In most cases, optimization only changes performance, and query results (row count, values) should remain identical. If the query results differ after following the procedure below, it is likely a bug.

  1. Run the query with the optimization app enabled.

  2. Run the same query again with the optimization app disabled.

  3. If comparing the two results shows

    • Different row counts, or
    • Different statistical values, or
    • Specific records disappearing or appearing, etc. the result data itself is different.
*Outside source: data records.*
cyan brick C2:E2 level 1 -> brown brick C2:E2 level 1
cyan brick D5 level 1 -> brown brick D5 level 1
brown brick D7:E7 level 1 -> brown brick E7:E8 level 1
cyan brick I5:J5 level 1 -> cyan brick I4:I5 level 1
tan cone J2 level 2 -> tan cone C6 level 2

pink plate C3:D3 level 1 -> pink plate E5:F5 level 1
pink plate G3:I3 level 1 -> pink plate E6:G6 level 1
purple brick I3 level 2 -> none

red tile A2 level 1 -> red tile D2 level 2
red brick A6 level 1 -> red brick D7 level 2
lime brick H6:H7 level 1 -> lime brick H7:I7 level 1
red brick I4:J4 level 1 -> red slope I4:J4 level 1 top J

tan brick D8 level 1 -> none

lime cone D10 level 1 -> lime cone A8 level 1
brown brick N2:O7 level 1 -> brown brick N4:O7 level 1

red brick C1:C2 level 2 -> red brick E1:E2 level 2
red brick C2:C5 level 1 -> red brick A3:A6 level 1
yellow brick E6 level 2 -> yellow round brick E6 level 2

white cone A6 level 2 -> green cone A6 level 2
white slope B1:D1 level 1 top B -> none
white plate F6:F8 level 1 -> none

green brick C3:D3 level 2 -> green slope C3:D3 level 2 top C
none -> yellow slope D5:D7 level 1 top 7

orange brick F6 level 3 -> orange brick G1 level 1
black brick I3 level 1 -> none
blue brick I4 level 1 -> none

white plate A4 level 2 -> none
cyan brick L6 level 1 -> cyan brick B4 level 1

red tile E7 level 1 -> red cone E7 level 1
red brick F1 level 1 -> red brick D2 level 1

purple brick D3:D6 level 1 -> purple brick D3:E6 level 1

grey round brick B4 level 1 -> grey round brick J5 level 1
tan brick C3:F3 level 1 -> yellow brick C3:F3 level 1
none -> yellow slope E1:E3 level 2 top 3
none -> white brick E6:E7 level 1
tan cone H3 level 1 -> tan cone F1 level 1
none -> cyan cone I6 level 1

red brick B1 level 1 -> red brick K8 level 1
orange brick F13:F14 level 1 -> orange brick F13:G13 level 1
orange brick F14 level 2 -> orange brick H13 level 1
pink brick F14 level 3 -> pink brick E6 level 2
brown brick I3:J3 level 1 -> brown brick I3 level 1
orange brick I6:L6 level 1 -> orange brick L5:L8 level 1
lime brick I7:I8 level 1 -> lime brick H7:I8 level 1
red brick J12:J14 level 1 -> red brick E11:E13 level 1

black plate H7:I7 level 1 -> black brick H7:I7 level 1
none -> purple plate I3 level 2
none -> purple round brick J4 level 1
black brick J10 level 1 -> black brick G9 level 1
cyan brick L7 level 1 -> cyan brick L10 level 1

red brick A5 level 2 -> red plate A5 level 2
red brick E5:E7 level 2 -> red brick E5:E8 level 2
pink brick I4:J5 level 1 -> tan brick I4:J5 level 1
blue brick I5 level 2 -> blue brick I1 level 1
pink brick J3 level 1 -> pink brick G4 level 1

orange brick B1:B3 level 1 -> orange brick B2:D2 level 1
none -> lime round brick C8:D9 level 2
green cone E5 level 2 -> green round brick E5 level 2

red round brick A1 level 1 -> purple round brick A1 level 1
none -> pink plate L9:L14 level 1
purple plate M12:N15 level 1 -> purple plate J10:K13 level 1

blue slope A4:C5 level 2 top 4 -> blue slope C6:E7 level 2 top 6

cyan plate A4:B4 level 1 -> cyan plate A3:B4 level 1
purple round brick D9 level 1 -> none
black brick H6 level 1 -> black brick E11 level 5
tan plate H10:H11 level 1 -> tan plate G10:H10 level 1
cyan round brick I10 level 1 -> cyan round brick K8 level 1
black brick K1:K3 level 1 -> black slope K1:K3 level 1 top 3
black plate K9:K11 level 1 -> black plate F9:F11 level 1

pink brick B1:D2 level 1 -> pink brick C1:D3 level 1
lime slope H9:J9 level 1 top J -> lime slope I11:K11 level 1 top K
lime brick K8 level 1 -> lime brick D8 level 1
In such cases, please submit an inquiry to the Logpresso support portal with the following information:

  1. The complete original query that caused the issue

  2. Materials that allow comparison of the same query

    • Executed with the app enabled
    • Executed with the app disabled (result screenshots, downloaded result files, etc.)
  3. The result of wrapping the query (executed with the app enabled) in explain

    e.g.,

    explain [
      log schema="session" alias=t
      | search start >= ago("10m")
      | stats count by src_ip
    ]
    
    • Screenshot of the explain output
    • If possible, the result text downloaded via the download button in the upper right corner
  4. A brief description of the difference between expected and actual behavior

By submitting cases where query results differ between app enabled and disabled states to the support portal, the development team will analyze the cause based on the explain results and provide explanations of constraints or improvements through patches as needed.


7. Query Writing Tips Summary

  • Using search with simple comparisons maximizes optimization effectiveness.
  • It is recommended to specify time filters based on _time and use them together with from and to.
  • Complex string functions are not currently eligible for pushdown, so combining them with preprocessing search when possible is recommended.
  • If optimization does not occur as expected, check the explain results first, and if needed, submit them to the support portal for analysis and patching.